From: mortain on
Hello,
I have a parallelepiped, structured mesh, which means that he is
divided in nodes. I have the velocity vector for each node and I want
to evaluate the vorticity vector, which is:
w_x=(f(x,y+1,z)-f(x,y,z))-(f(x,y,z+1)-f(x,y,z))
w_y=(f(x,y,z+1)-f(x,y,z))-(f(x+1,y,z)-f(x,y,z))
w_z=(f(x+1,y,z)-f(x,y,z))-(f(x,y+1,z)-f(x,y,z))

SO for each node (x,y,z) I have to evaluate the velocities at the
neighbouring nodes (x+1,y,z),(x,y+1,z) and (x,y,z+1).

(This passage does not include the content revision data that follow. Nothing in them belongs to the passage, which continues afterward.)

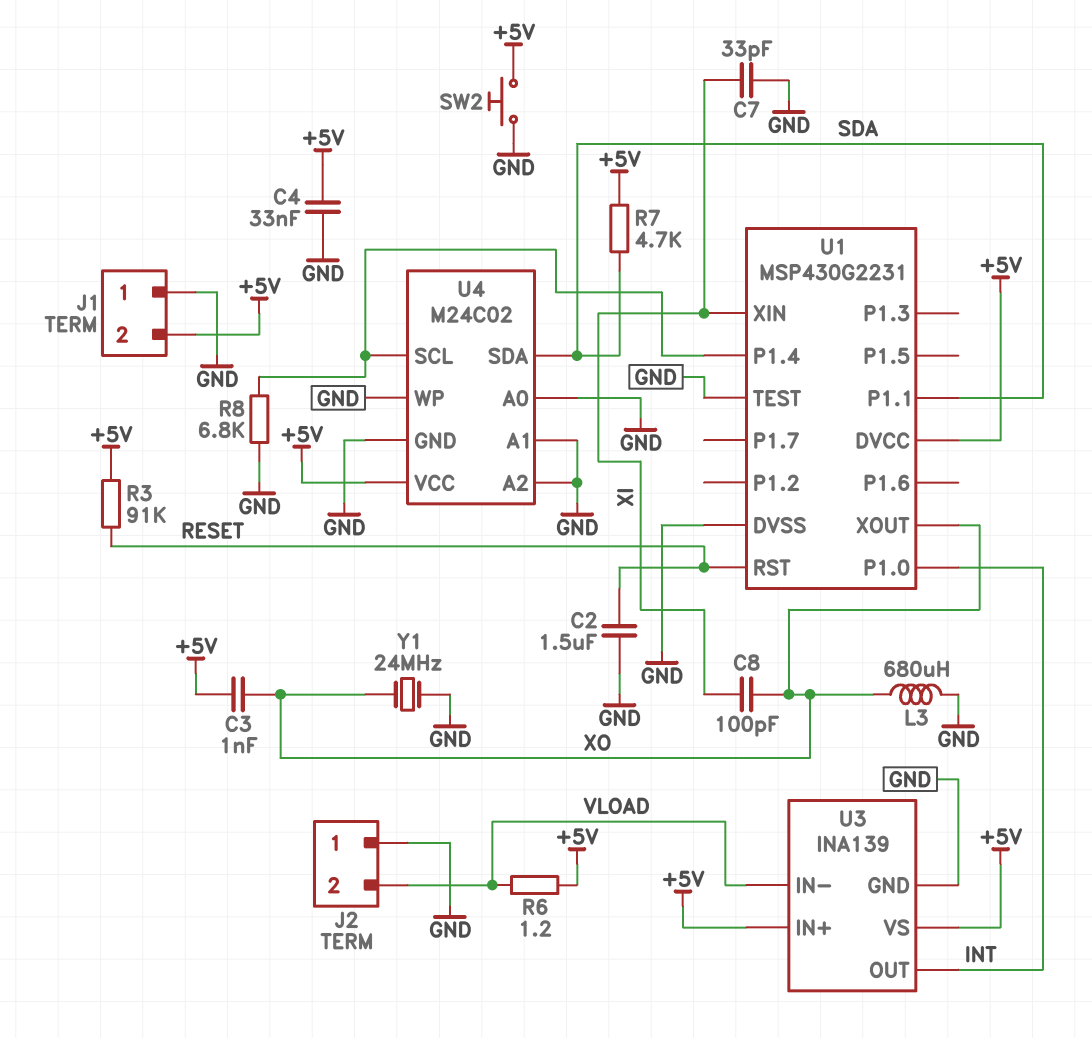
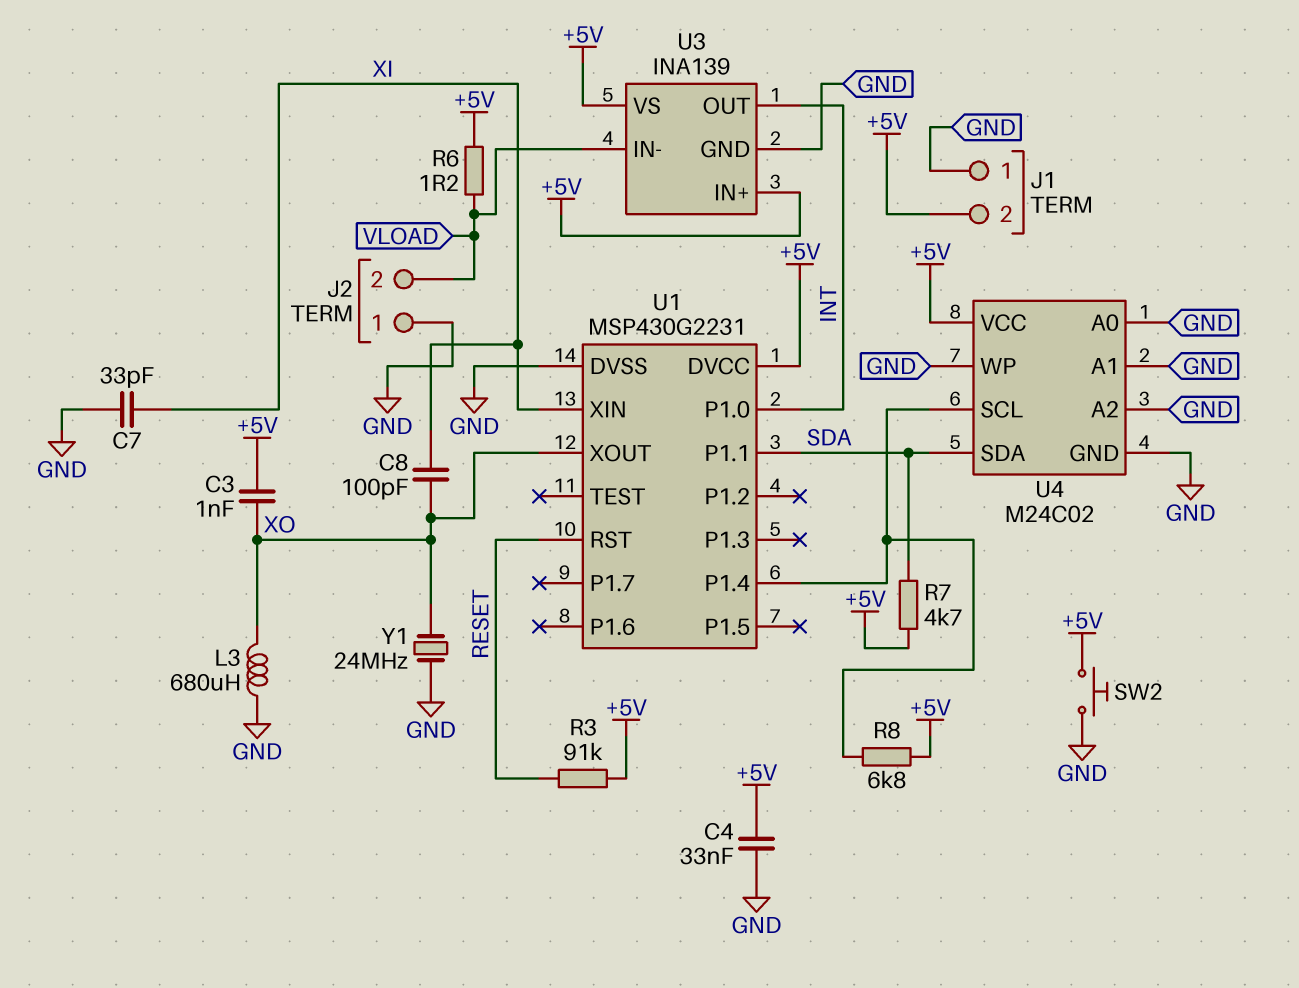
C2: 1.5uF (GND, RESET) -> none
R8: 6.8k (GND, U1/P1.4) -> 6.8k (+5V, U1/P1.4)
U1 pin TEST: GND -> none

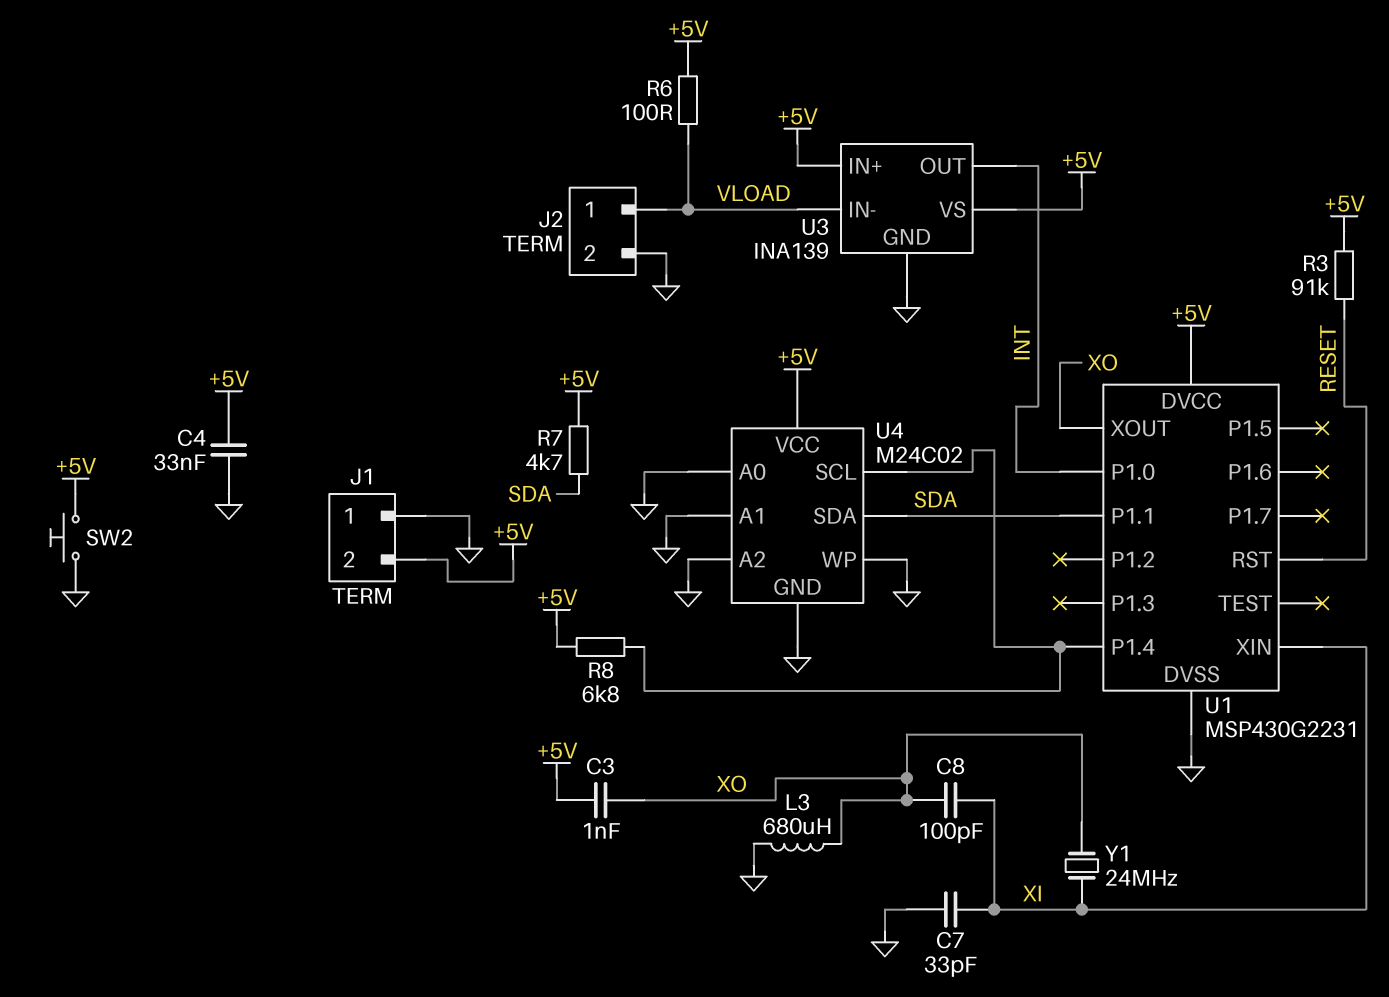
J2 pin 1: GND -> VLOAD
J2 pin 2: VLOAD -> GND
R6: 1.2 (+5V, VLOAD) -> 100 (+5V, VLOAD)
Y1: 24MHz (GND, XO) -> 24MHz (XI, XO)

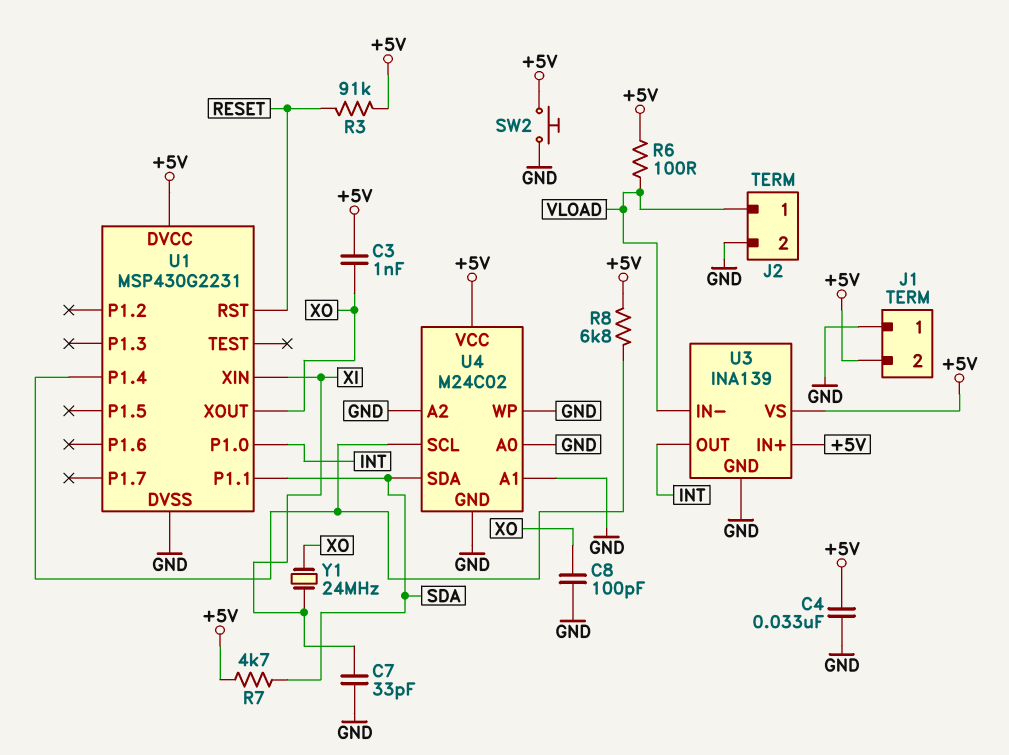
C8: 100pF (XI, XO) -> 100pF (GND, XO)
L3: 680uH (GND, XO) -> none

I don't have any
idea about how to implement this do loop that calculates the
velocities at the three neighbouring nodes and at the node and
calculate the vorticity.

Have you got any udea, please?

Thank you for your time

Antonio
From: Gib Bogle on
mortain wrote:
> Hello,
> I have a parallelepiped, structured mesh, which means that he is
> divided in nodes. I have the velocity vector for each node and I want
> to evaluate the vorticity vector, which is:
> w_x=(f(x,y+1,z)-f(x,y,z))-(f(x,y,z+1)-f(x,y,z))
> w_y=(f(x,y,z+1)-f(x,y,z))-(f(x+1,y,z)-f(x,y,z))
> w_z=(f(x+1,y,z)-f(x,y,z))-(f(x,y+1,z)-f(x,y,z))
>
> SO for each node (x,y,z) I have to evaluate the velocities at the
> neighbouring nodes (x+1,y,z),(x,y+1,z) and (x,y,z+1). I don't have any
> idea about how to implement this do loop that calculates the
> velocities at the three neighbouring nodes and at the node and
> calculate the vorticity.
>
> Have you got any udea, please?

I don't much like your difference equations for the vorticity vector components,
because they are not centred on (x,y,z). But putting that aside, if the x index
ranges from 1 to NX, y from 1 to NY and z from 1 to NZ, you can do:

do z = 1,NZ-1
do y = 1,NY-1
do x = 1,NX-1
w_x=(f(x,y+1,z)-f(x,y,z))-(f(x,y,z+1)-f(x,y,z))
w_y=(f(x,y,z+1)-f(x,y,z))-(f(x+1,y,z)-f(x,y,z))
w_z=(f(x+1,y,z)-f(x,y,z))-(f(x,y+1,z)-f(x,y,z))
v(:,x,y,z) = (/ w_x, w_y, w_z /) ! presumably
enddo
enddo
enddo

(Note that you need to do something different when x = NX, or y = NY, or z = NZ.)
Is this what you were asking?